The decision means that construction will go on, at least until another attempt to block it is mounted next year.
Toll opponents – and there are lots of them – had waged an aggressive campaign to persuade senators to pass House Bill 954, which would cancel the contract with I-77 Mobility Partners, a subsidiary of the Spanish firm Cintra.
This month the bill passed the House 87-21 with strong bipartisan support. It was a margin that one toll critic said “should send a loud message to Gov. Pat McCrory.”
The bill’s sponsors, Republican Reps. Charles Jeter of Huntersville and John Bradford of Cornelius, argued that the problem isn’t the tolls but the contract that would, among other things, make it all but impossible for the state to add any additional free lanes for 50 years.
Opponents lobbied senators in person and bombarded them with phone calls and emails, hoping they would act before the legislature’s short session ends this summer.

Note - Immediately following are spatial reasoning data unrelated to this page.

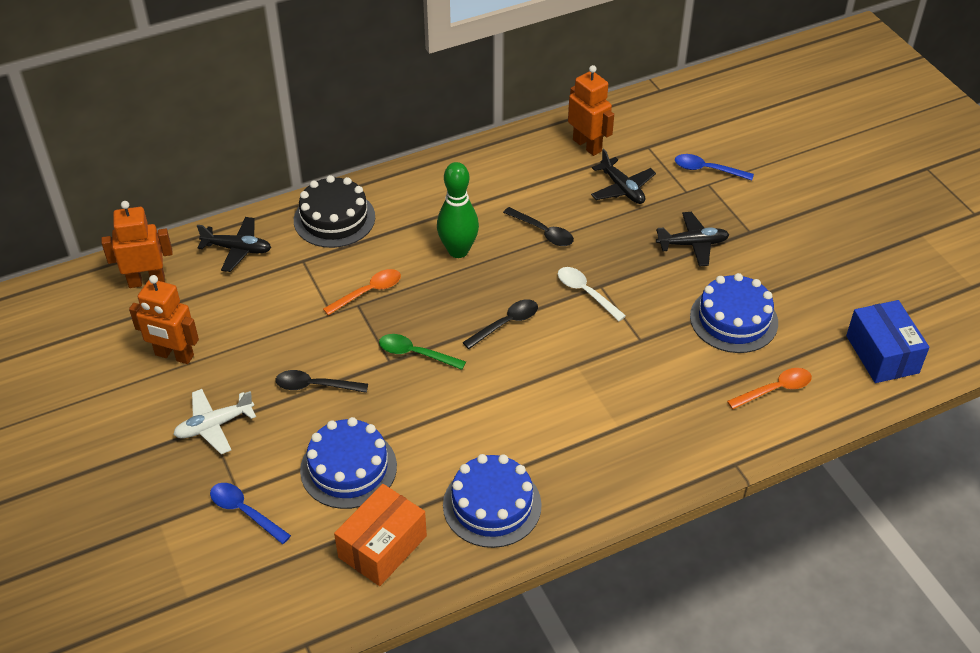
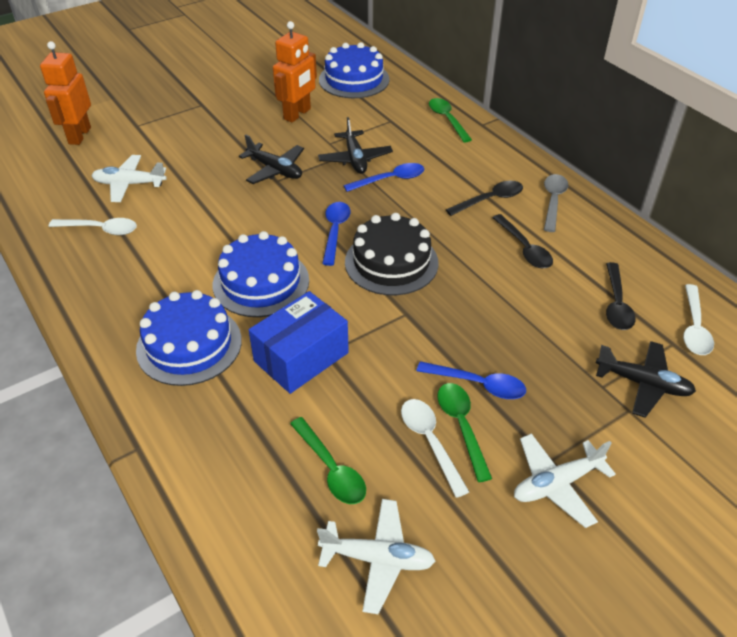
blue spoon: 2 -> 3
green bowling pin: 1 -> 0
green spoon: 1 -> 3
grey spoon: 0 -> 1
orange box: 1 -> 0
orange robot: 3 -> 2
orange spoon: 2 -> 0
white plane: 1 -> 3
white spoon: 1 -> 3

“Obviously we’re deeply disappointed,” said Kurt Nass, leader of the citizens group WidenI77. “It’s the end of the road for the short session but Tarte’s already said he’s going to introduce the bill again in the long session.”
The outlook for the bill never really looked positive in the Senate. Last year, Tarte introduced a bill similar to Jeter’s, but it never even got a committee hearing.

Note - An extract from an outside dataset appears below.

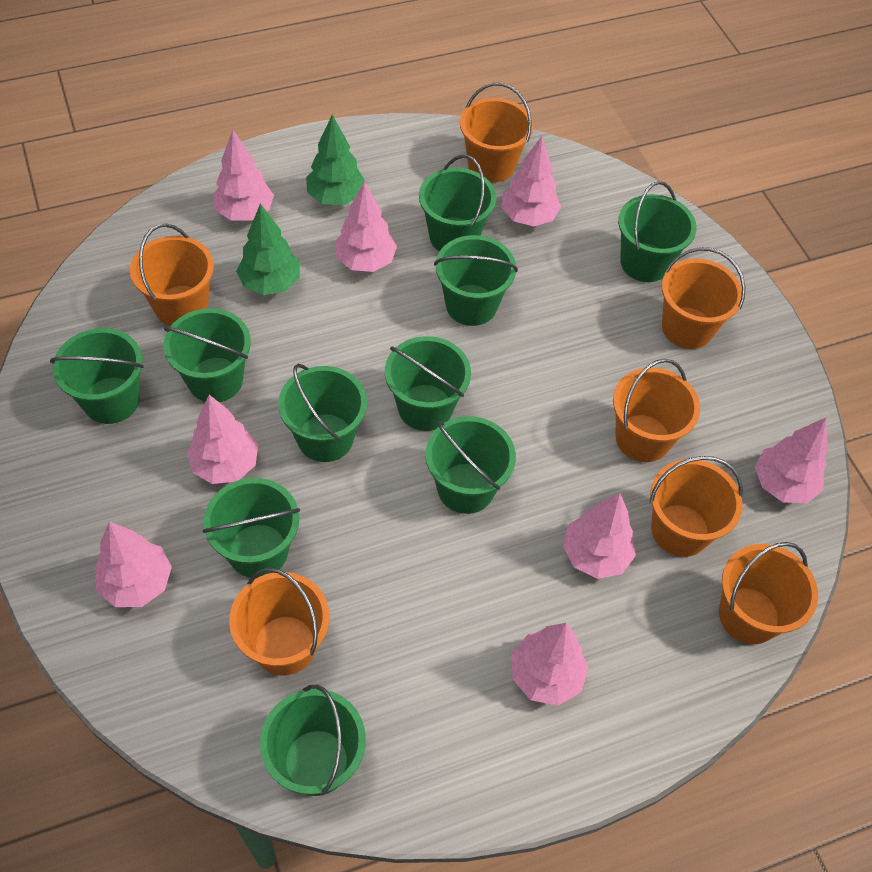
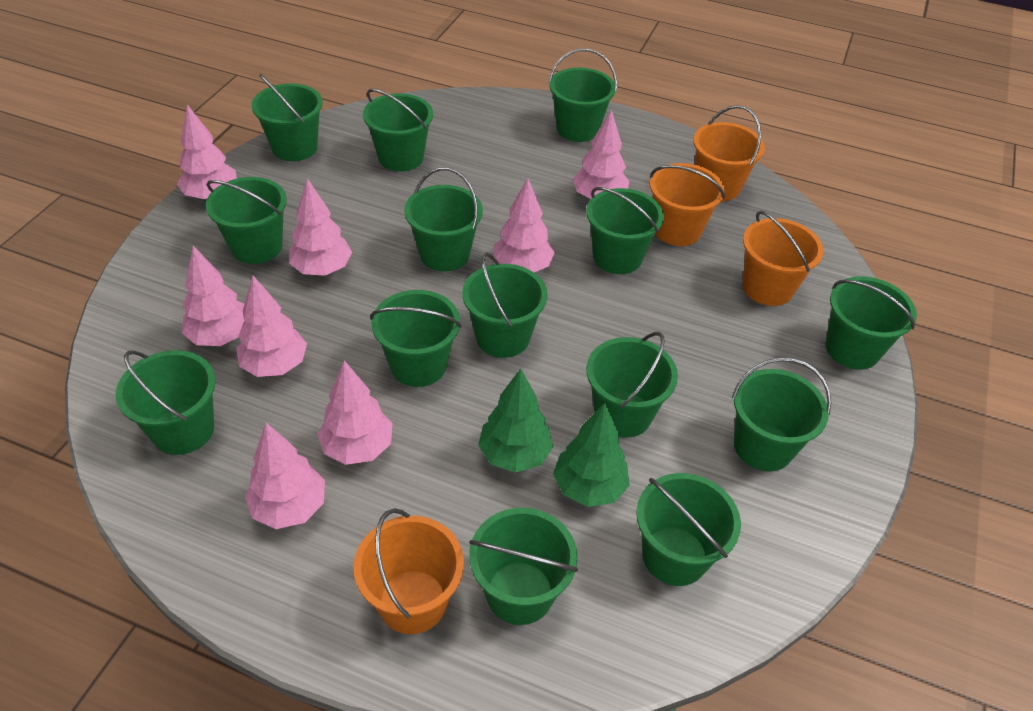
green bucket: 10 -> 14
orange bucket: 7 -> 4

This year, GOP senators would have had to agree to move the latest bill through committee before any possible vote. But Tarte said they were bothered by arguments from transportation officials that cancellation of the I-77 project would affect funding for as many as 73 other road projects.
“No one knows how to control the ripple effect across so many projects,” he said.
Earlier, Jeter said he knew the bill faced an uphill battle in the Senate.
“They look at it more from the negative side of the statewide cost issue than what I think is the real issue,” he said, “which is the negative impact to the Lake Norman region if we don’t cancel it.”
While the cancel-the-contract crusade appears dead for this year, anybody who’s been around the General Assembly knows that nothing is certain until the final gavel falls.
Construction began last November on the project that would add toll lanes alongside existing free lanes between Charlotte and Mooresville. It’s scheduled to be finished in 2018.
“It’s like everything else in Raleigh,” said Mecklenburg Commissioner Jim Puckett, a toll opponent. “Nothing is ever what it appears to be.”
A sad update
In my last column, on June 8, I recounted the effort launched by Charlotte bank executive Nancy Crown to promote civil political dialog in North Carolina and across the country. Three days later she died suddenly while vacationing in California.
On Tuesday, friends and family gathered to remember Crown at a memorial service. In lieu of flowers, they asked people to consider signing the petition she started to encourage bipartisanship and civility. In the last two weeks, the number of signers jumped from fewer than 100 to nearly 1,500.
You can find the petition, as well as a video Crown narrated, at BridgeThePoliticalDivide.com.